Nautical bought and re-processed all existing 2D and 3D seismic data for this region. It also acquired speculative and proprietary data on the wells drilled on all the discoveries, including Bressay and Mariner, which were freely available. “We have since amassed the best database of any operator on the East Shetland platform,” Jenkins claims, “and we have been able to identify plays that others have missed.”

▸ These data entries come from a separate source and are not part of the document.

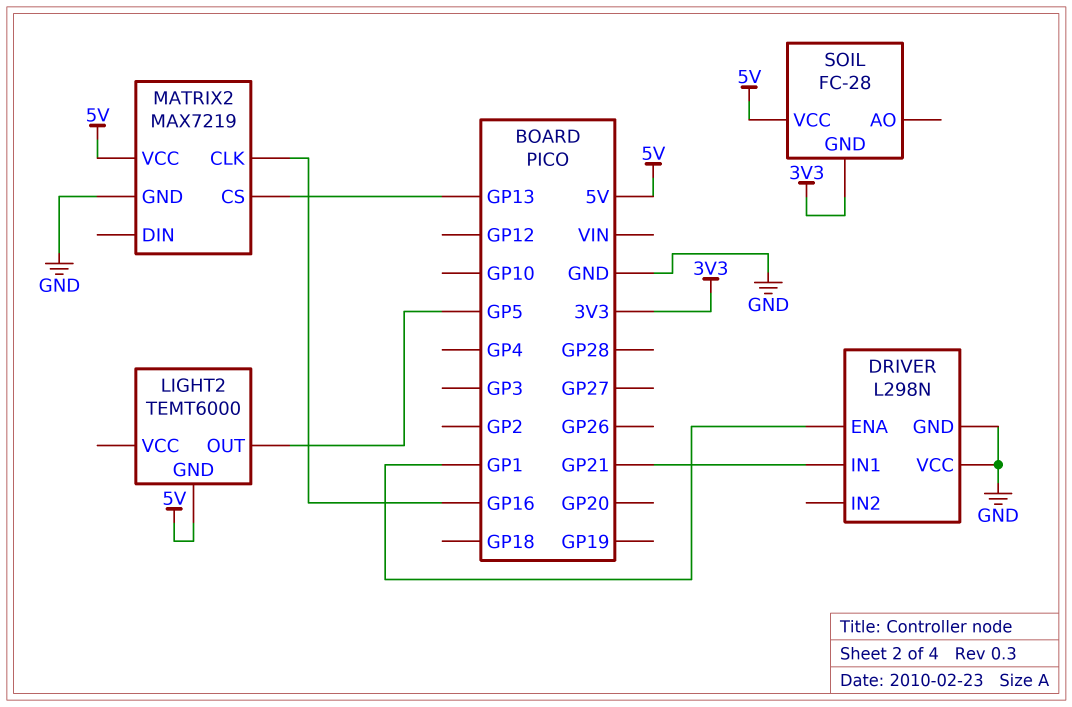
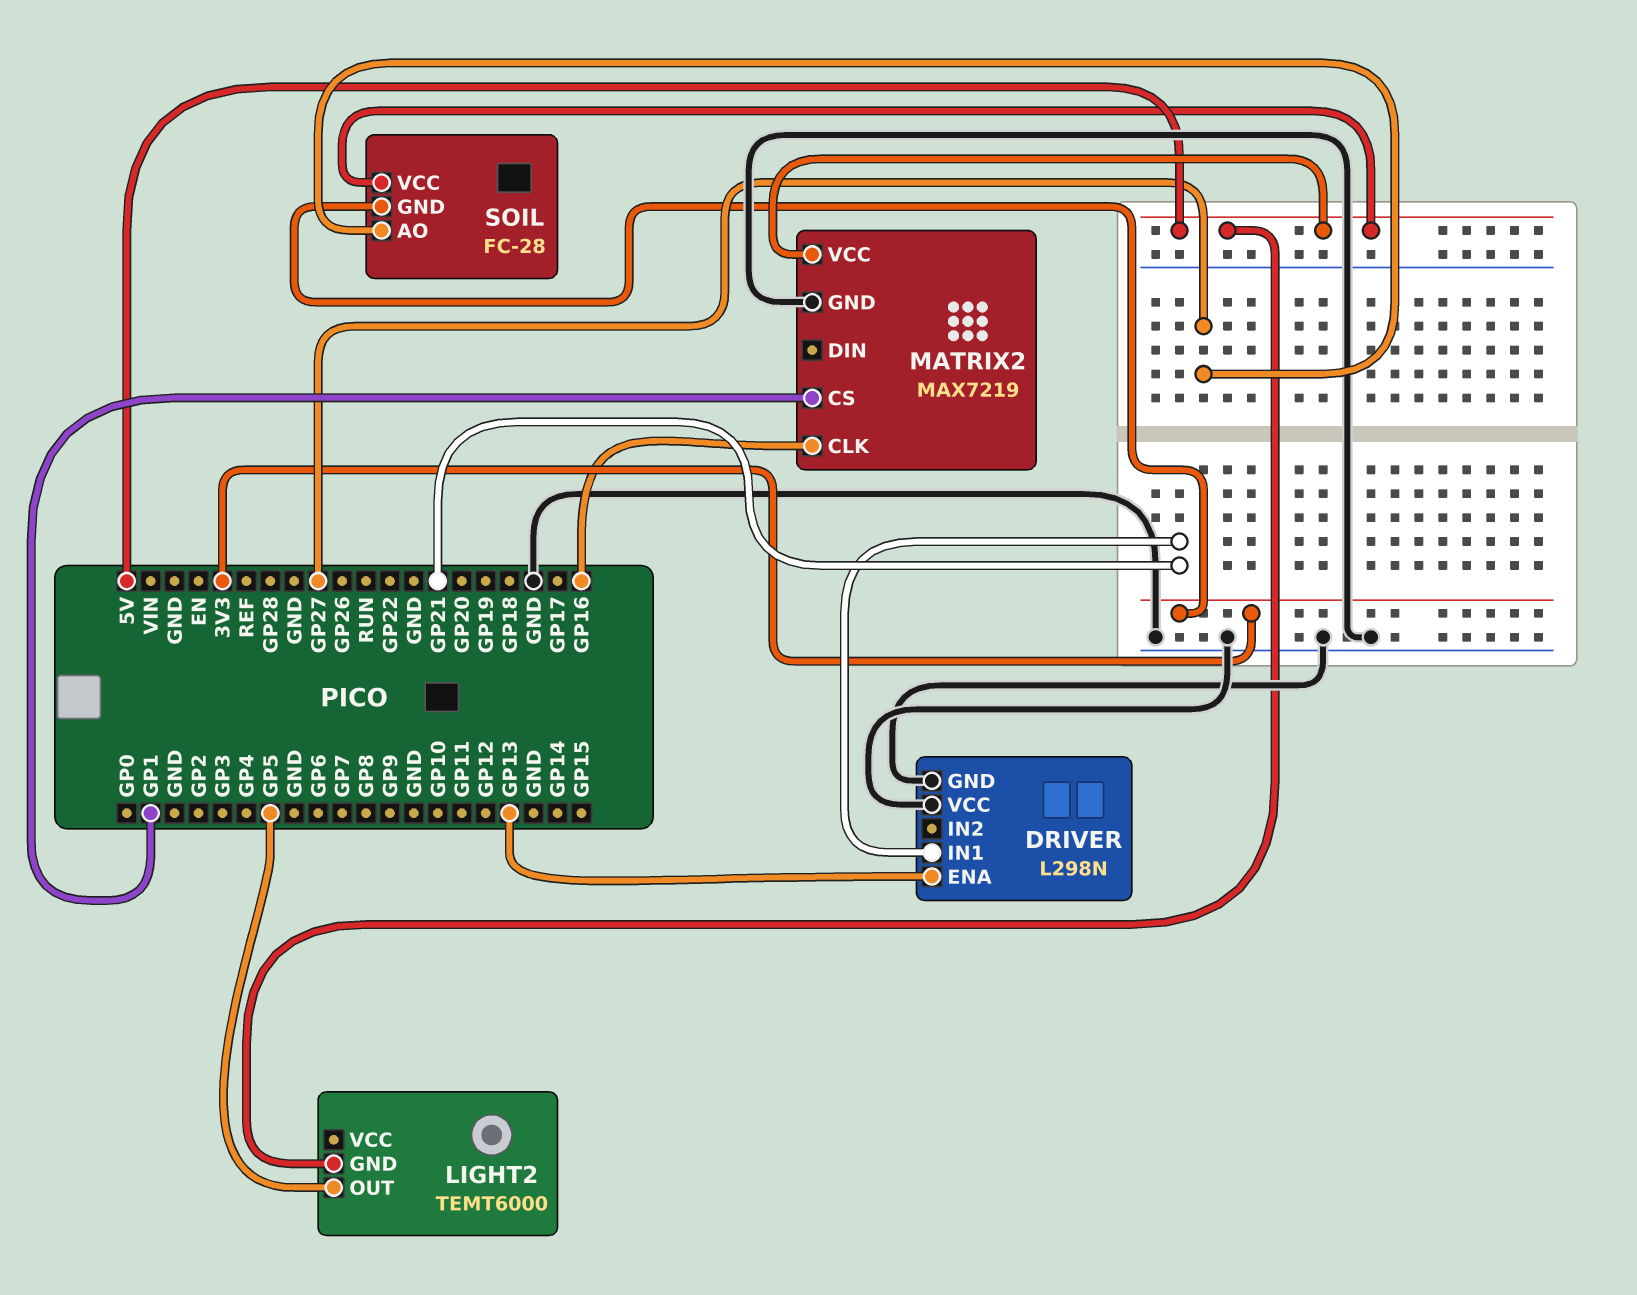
DRIVER pin ENA: GP1 -> GP13
MATRIX2 pin CS: GP13 -> GP1
SOIL pin AO: none -> GP27

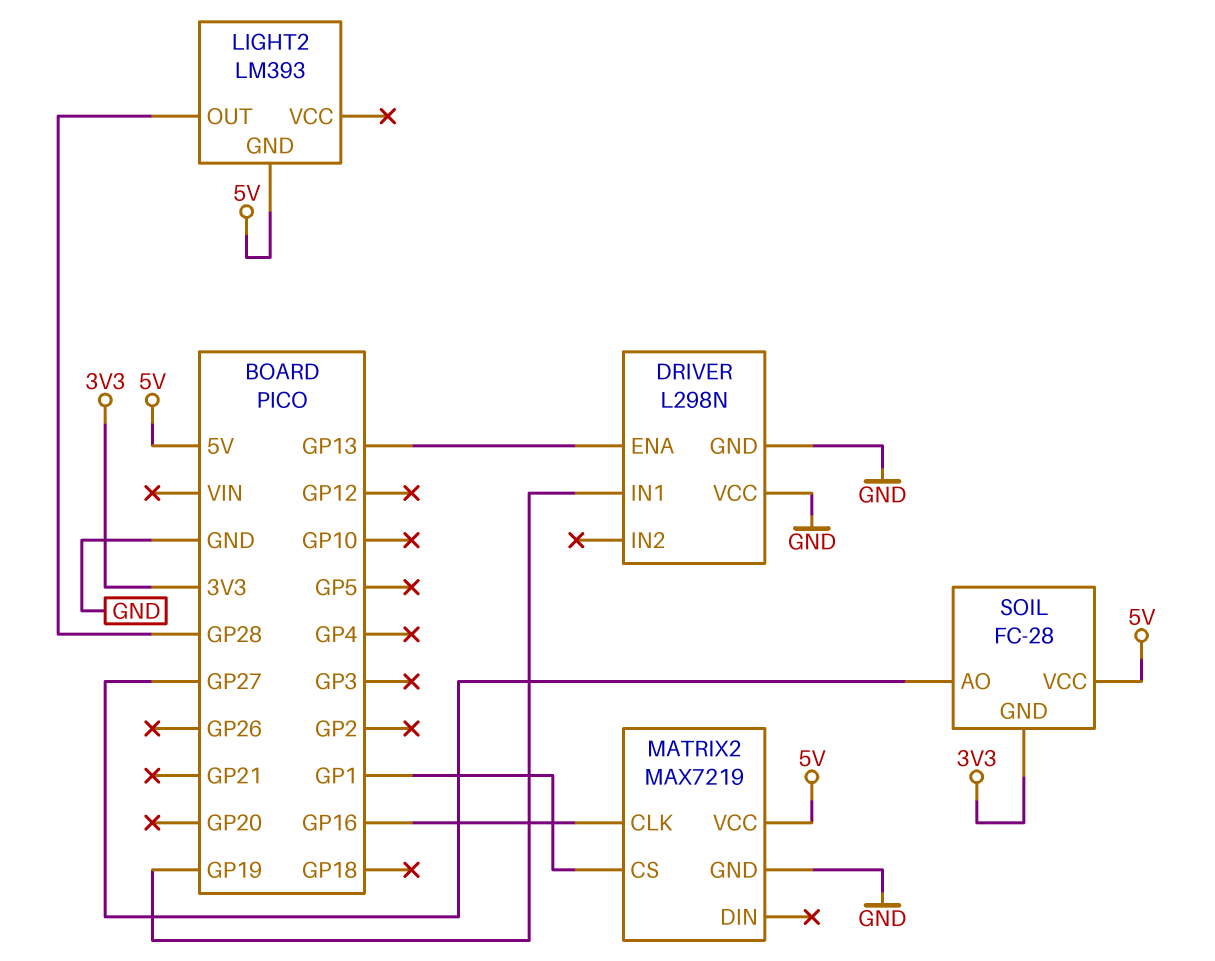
DRIVER pin IN1: GP21 -> GP19
LIGHT2: TEMT6000 -> LM393
LIGHT2 pin OUT: GP5 -> GP28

Last fall, Nautical drilled its first appraisal well on Kraken, co-financed by the 9/2b partners Celtic Oil (a subsidiary of South Korean company SK Energy) and Norwegian independent Canamens Energy North Sea. The semisubmersibleByford Dolphin drilled well 9/2b-2 some 2.7 km (1.68 mi) north of the 9/2-1 discovery, to a subsea depth of 4,378 ft (1,334 m). It encountered oil-bearing Palaeocene Heimdal sands at a higher elevation than Occidental’s well, and oil down to a level 50 m (164 ft) deeper, at 4,008 ft (1,222 m) subsea. This was 71 ft (21.6 m) lower than the pre-drill estimate for the oil/water contact.

The resultant hydrocarbon column was 77 m (253 ft) long, suggesting a substantial accumulation. “The results were better than we expected,” says Jenkins. Subsequent sample analysis revealed a higher gravity oil (18.4º API) than indicated by a sample from the discovery well, and lighter than other nearby structures, including Bressay. We believe 17-18º API is the field’s probable range.”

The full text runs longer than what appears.